Two artworks by ceramist Yary Livan, Adjunct Professor of Art at Middlesex Community College, have been added to the permanent collections of the Smithsonian Institution’s Sackler/Freer Gallery in Washington, D.C.

Smithsonian Curator of Ceramics Louise Cort visited the Lowell artist’s studio and selected an elephant pot and a vase to be included in the Asian art galleries’ permanent collections. Both pieces were fired in MCC’s Cambodian wood-fired kiln.

Livan’s works were also featured in “The Glazed Elephant: Ceramic Traditions in Cambodia,” a recent exhibition at the Sackler Gallery exploring the ceramic tradition of the Angkor kingdom (802-1431). To celebrate his accomplishments, Livan participated in a series of public programs, including an artist talk, and ceramic workshops for adults and children at the District Clay Center, a new ceramics facility in Washington, D.C.

In 2015, Livan was awarded a National Endowment for the Arts National Heritage Fellowship, the nation’s highest honor in the folk and traditional arts.
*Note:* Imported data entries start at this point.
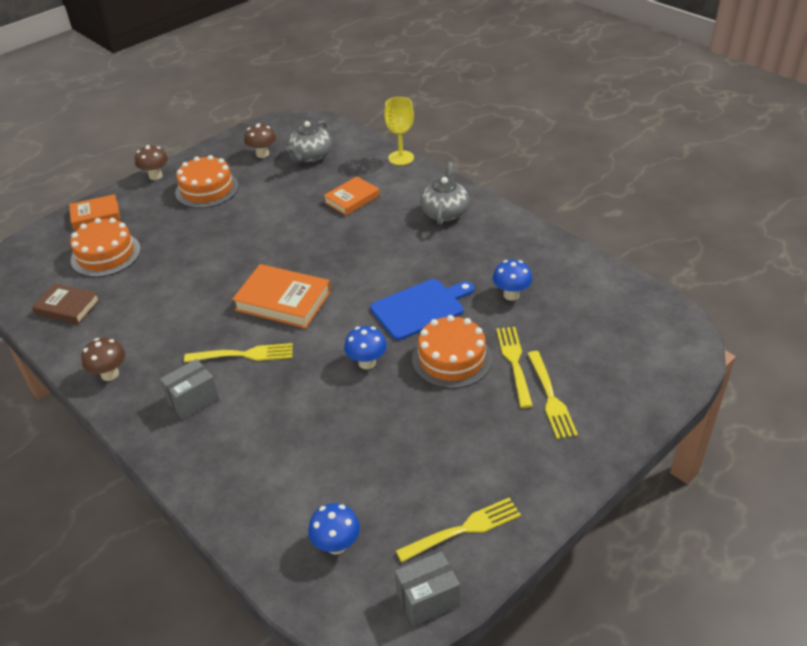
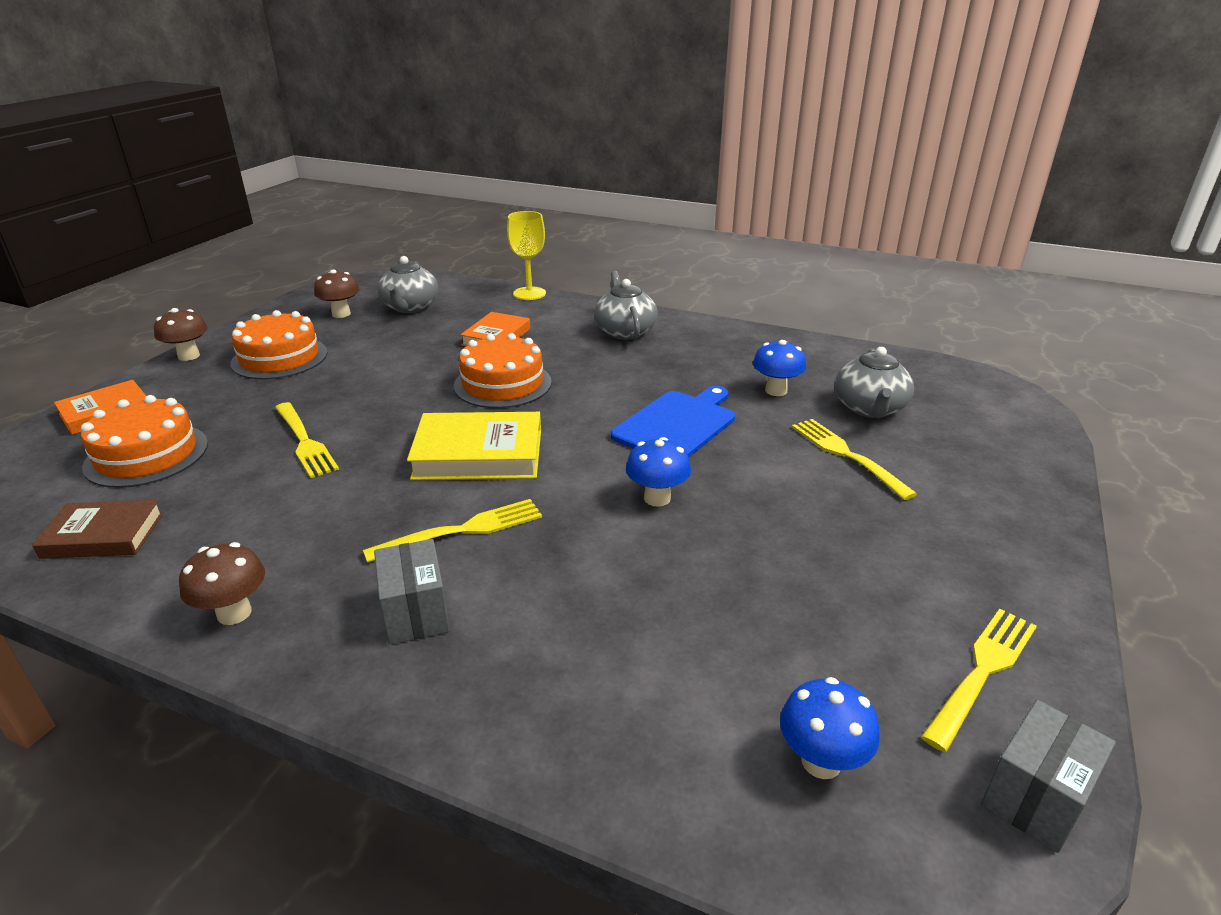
camera: 25 degrees left, 10 degrees down
(193, 400) = (415, 613): grey box -> grey box turned 45 degrees counterclockwise
(283, 301) = (478, 454): orange book -> yellow book
(451, 359) = (766, 468): orange cake -> orange cake (502, 384)
(550, 397) = (925, 480): yellow fork -> yellow fork (304, 441)
(566, 327) = (870, 408): none -> grey teapot

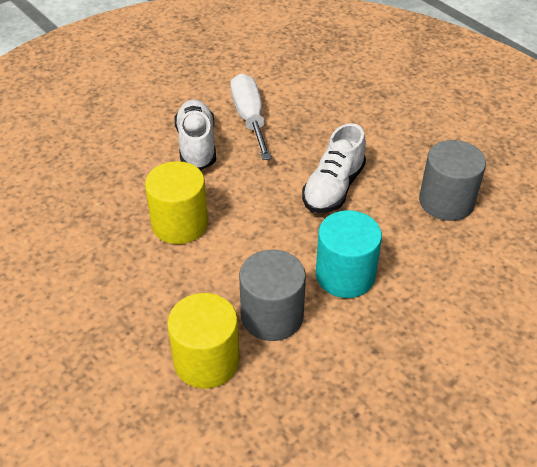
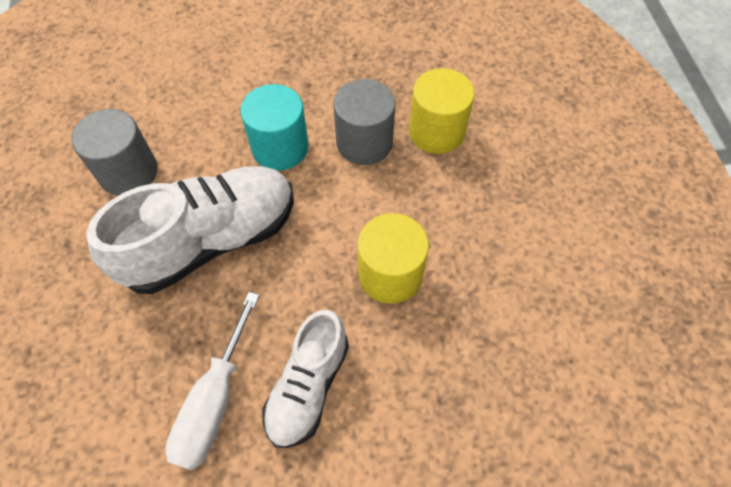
camera: 150 degrees left, 15 degrees up
(333, 188) = (211, 241): white shoe -> white shoe, size x1.63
He received a 2012 Massachusetts Cultural Council Artist Fellowship.

Trained at the Royal University of Fine Arts in Phnom Penh, Livan now lives in Lowell and joined the Middlesex faculty in 2012. He is believed to be one of the few ceramists to survive Cambodia’s brutal Pol Pot-era genocide and the only known to be living in the U.S. Livan helped build a smokeless, wood-fired kiln in Lowell National Historical Park, which he uses to share traditional Cambodian techniques as part of MCC ceramics courses and the national park’s public programs.